My mum will now try to sell it but needs to pay the debt off first.

Who is liable, my dads estate or my mum? 

Thanks for your help


----------



## Stravinsky (Aug 12, 2007)

Amandab said:


> Thanks. Long story is-my mum bought the property around 30 years ago, in her name only. Mum and dad used it, they then divorced and my dad has used it for the last 20 years. He recently died leaving property tax among others debt.
> 
> My mum will now try to sell it but needs to pay the debt off first.
> 
> ...


Well, I guess that is both if he left it to your mum.
When this happens all those taxes as well as the Inheritance tax has to be paid _before _the property can be released ... so basically that property is held until the debts are paid off. If the debts are not paid off then it wont be released.

I suppose I have to ask the horrible question .....

Is there a will?


----------



## gus-lopez (Jan 4, 2010)

Stravinsky said:


> Well, I guess that is both if he left it to your mum.
> When this happens all those taxes as well as the Inheritance tax has to be paid _before _the property can be released ... so basically that property is held until the debts are paid off. If the debts are not paid off then it wont be released.
> 
> I suppose I have to ask the horrible question .....
> ...


No, there won't be inheritance tax as mum is & always has been the sole owner.

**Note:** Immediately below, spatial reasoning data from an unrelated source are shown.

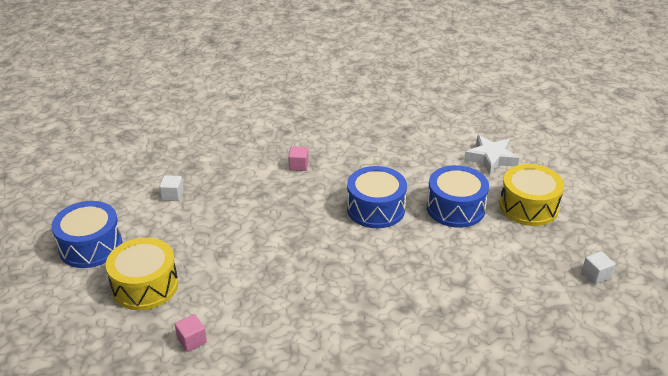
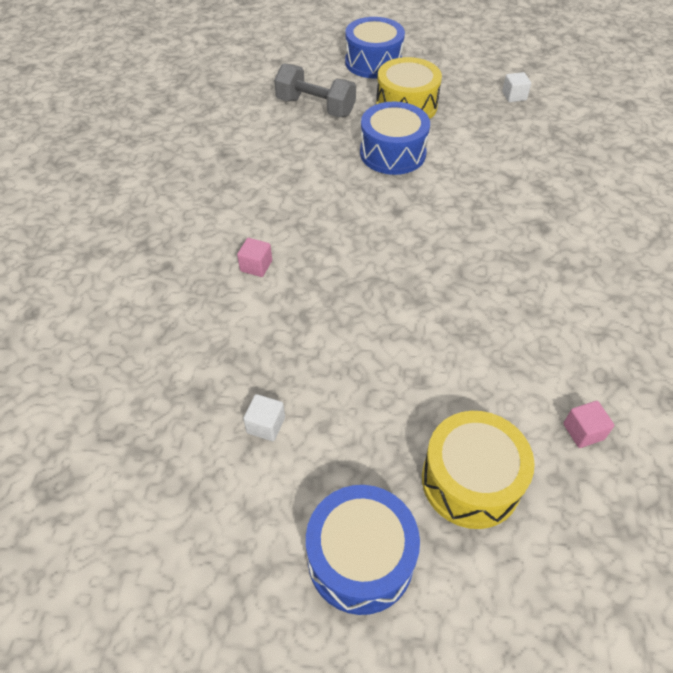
camera: 75 degrees left, 15 degrees up
(376, 209) = (373, 213): blue drum -> blue drum (373, 62)
(491, 158) = (315, 107): white star -> grey dumbbell

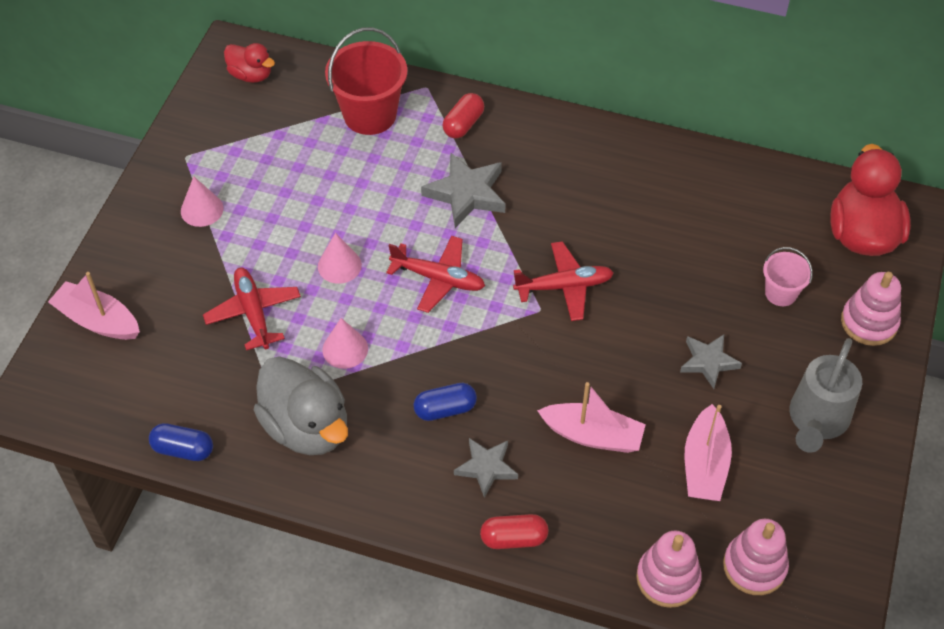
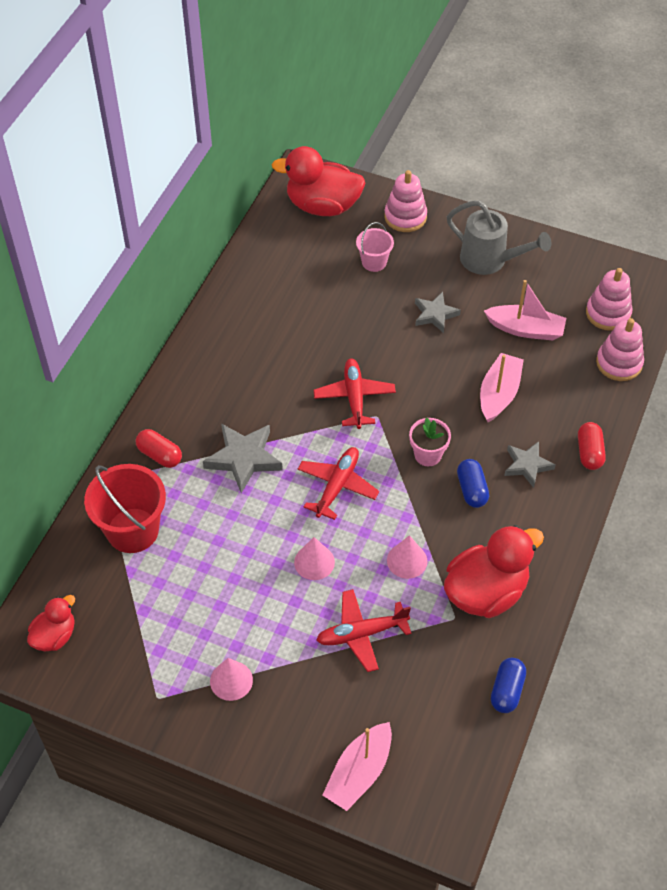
camera: 85 degrees left, 0 degrees up
(307, 427) = (486, 592): grey duck -> red duck
(490, 363) = (428, 455): none -> pink flower pot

Mum will be liable for the debts . Whether she can get anything from your fathers estate is another matter.


----------



## Amandab (Dec 1, 2011)

Thanks, thats right, she has always been the sole owner.


----------



## thrax (Nov 13, 2008)

If she is the sole owner then I'm afraid she is liable for any debts that have accrued against the property.


----------



## Amandab (Dec 1, 2011)

Thanks


----------



## djfwells (Sep 28, 2009)

The legally registered owner of the property would be liable


----------



## Stravinsky (Aug 12, 2007)

Amandab said:


> Thanks, thats right, she has always been the sole owner.


OK, I wasnt sure ... but then yes you have your answer


----------